NATURE DE L’OEUVRE PROPOSEE:
La sculpture créée devra apporter un témoignage pour les générations futures de la victoire de la vérité sur le mensonge, de la justice sur les forces obscures de l’arbitraire, de l’honneur d’un homme injustement accusé sur l’infamie.
Ici, le capitaine Alfred Dreyfus, né à Mulhouse le 9 octobre 1859, mort à Paris le 12 juillet 1935.
Après une étude historique des faits, une synthèse donnera lieu à des intentions symboliques et poétiques ayant pour source certaines citations littéraires de dreyfusards célèbres.
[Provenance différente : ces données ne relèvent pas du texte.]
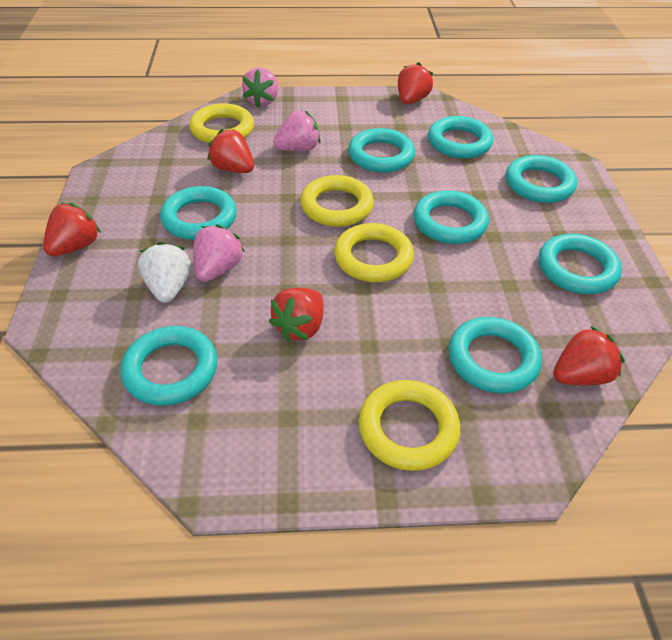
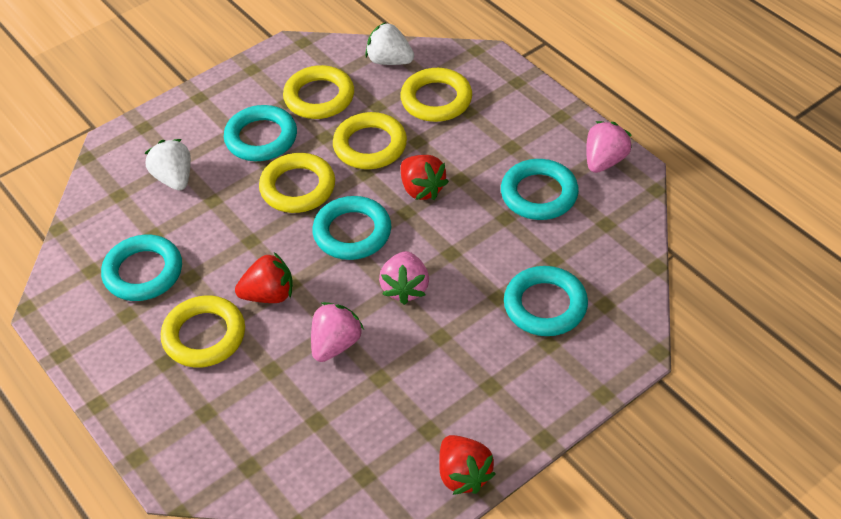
red strawberry: 5 -> 3
turquoise ring: 8 -> 5
white strawberry: 1 -> 2
yellow ring: 4 -> 5

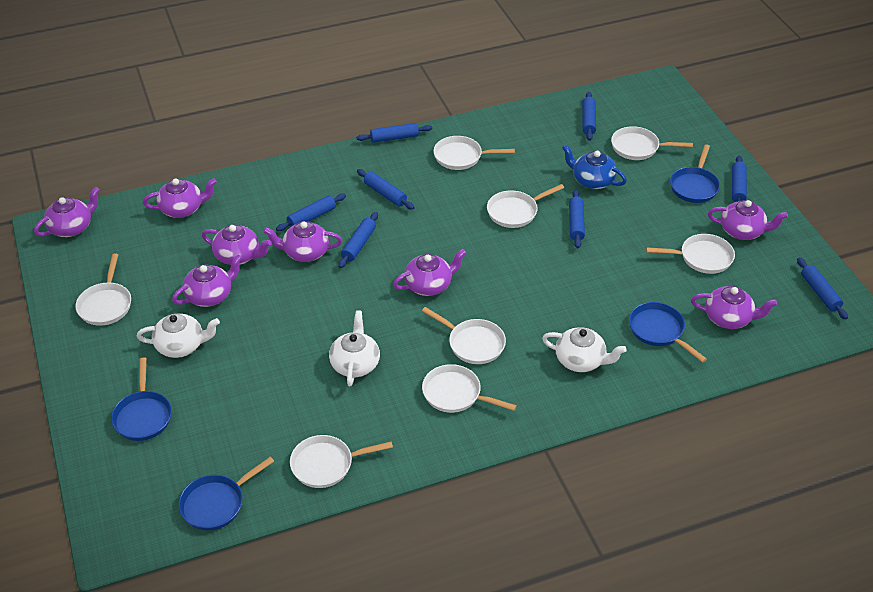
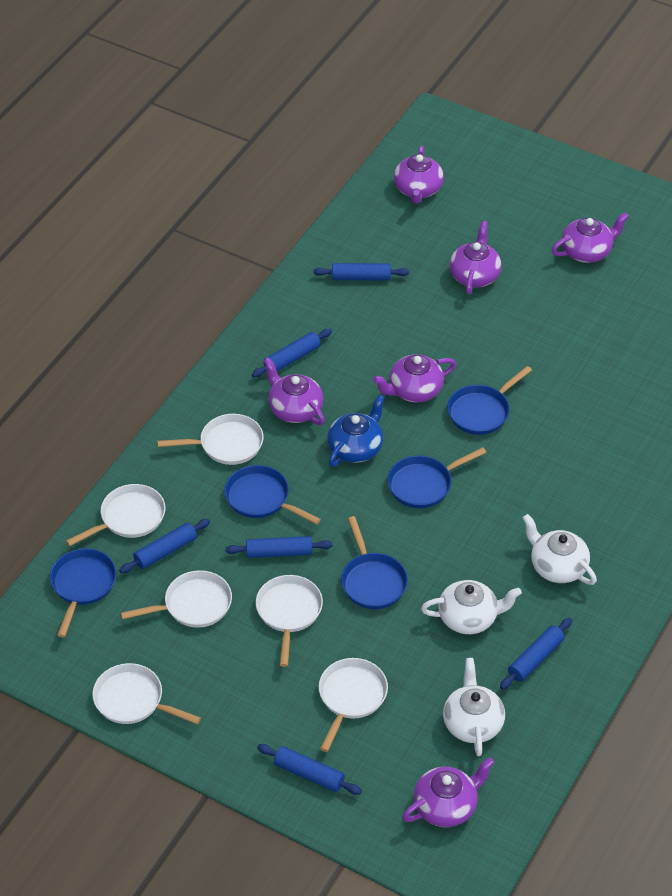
blue pan: 4 -> 5
blue rolling pin: 8 -> 6
purple teapot: 8 -> 6
white pan: 8 -> 6

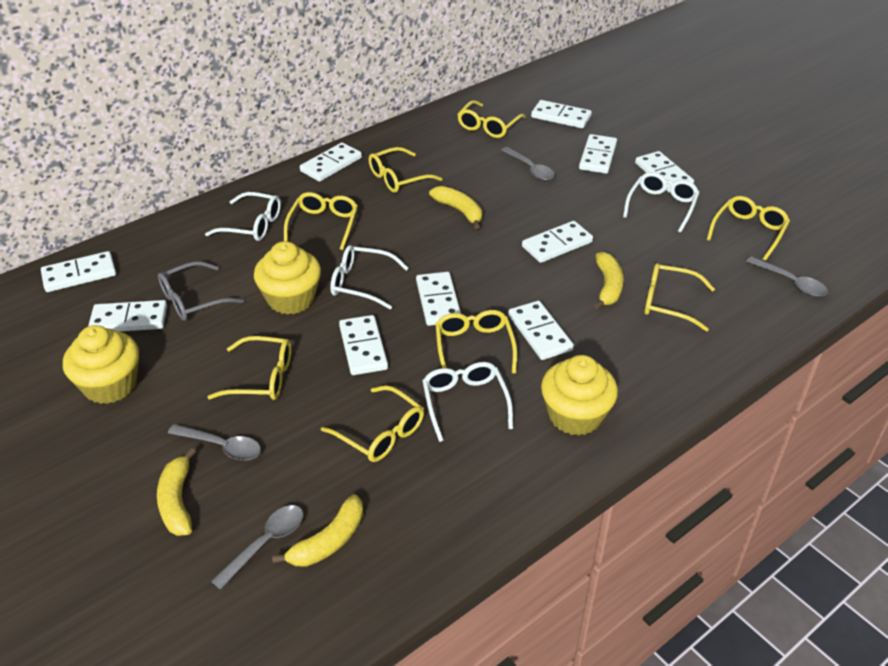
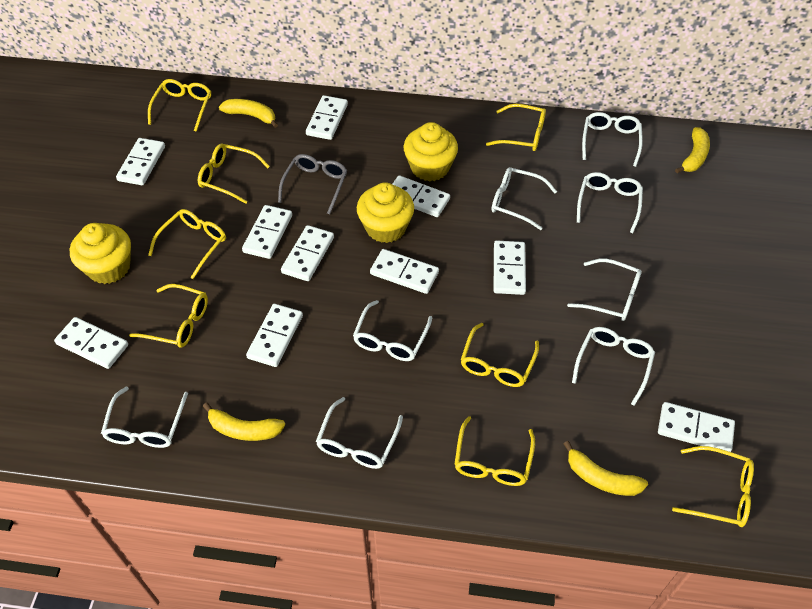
grey spoon: 4 -> 0
white glasses: 4 -> 8

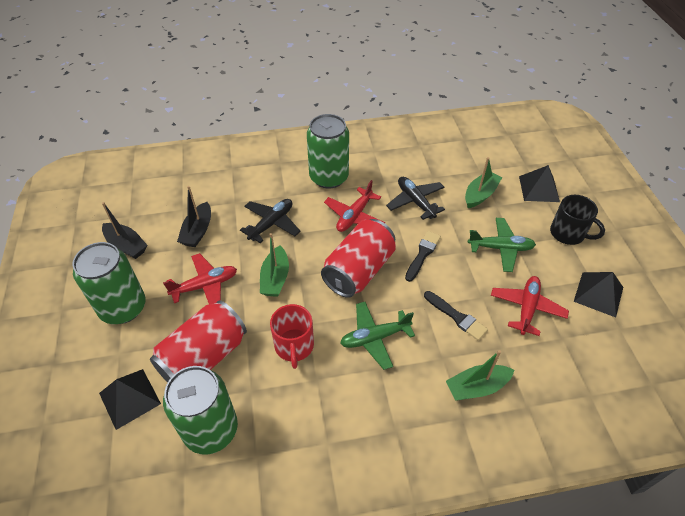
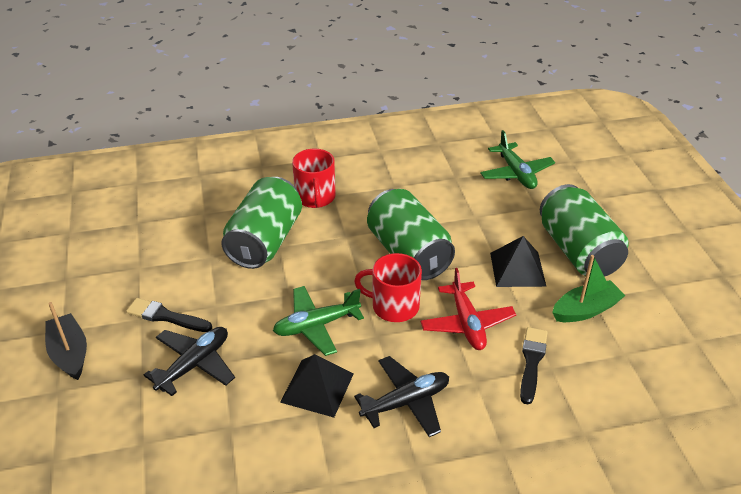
black boat: 2 -> 1
black mug: 1 -> 0
black pyramid: 3 -> 2
green boat: 3 -> 1
red can: 2 -> 0
red mug: 1 -> 2
red plane: 3 -> 1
Ces images seront ensuite traduites en volume et projetées dans l’espace pour donner lieu à un monument sculpté pérenne et chargé de sens.
Cette note explicative présente une proposition de création originale sur le thème décrit.
La matière utilisée sera le granit, roche magmatique, plutonique à forte valeur symbolique.
La lumière joue également un rôle essentiel dans la représentation du signal dans son contexte historique.
Les dimensions seront approximativement 250 cm pour la hauteur, de 110 cm à 120 cm pour la largeur et 150 cm pour la profondeur.
EMPLACEMENT ET INTEGRATION DE L’OEUVRE:
La sculpture choisie sera placée aux abords ou dans le parc Steinbach à Mulhouse qui borde la rue de la Sinne où la famille Dreyfus a vécu dans l’hôtel particulier du n°45, de 1866 à 1872, date à laquelle elle opta pour la nationalité française.
Plusieurs emplacements ont été repérés comme propices à la pose de la sculpture en fonction de l’échelle et de la nature de chaque proposition.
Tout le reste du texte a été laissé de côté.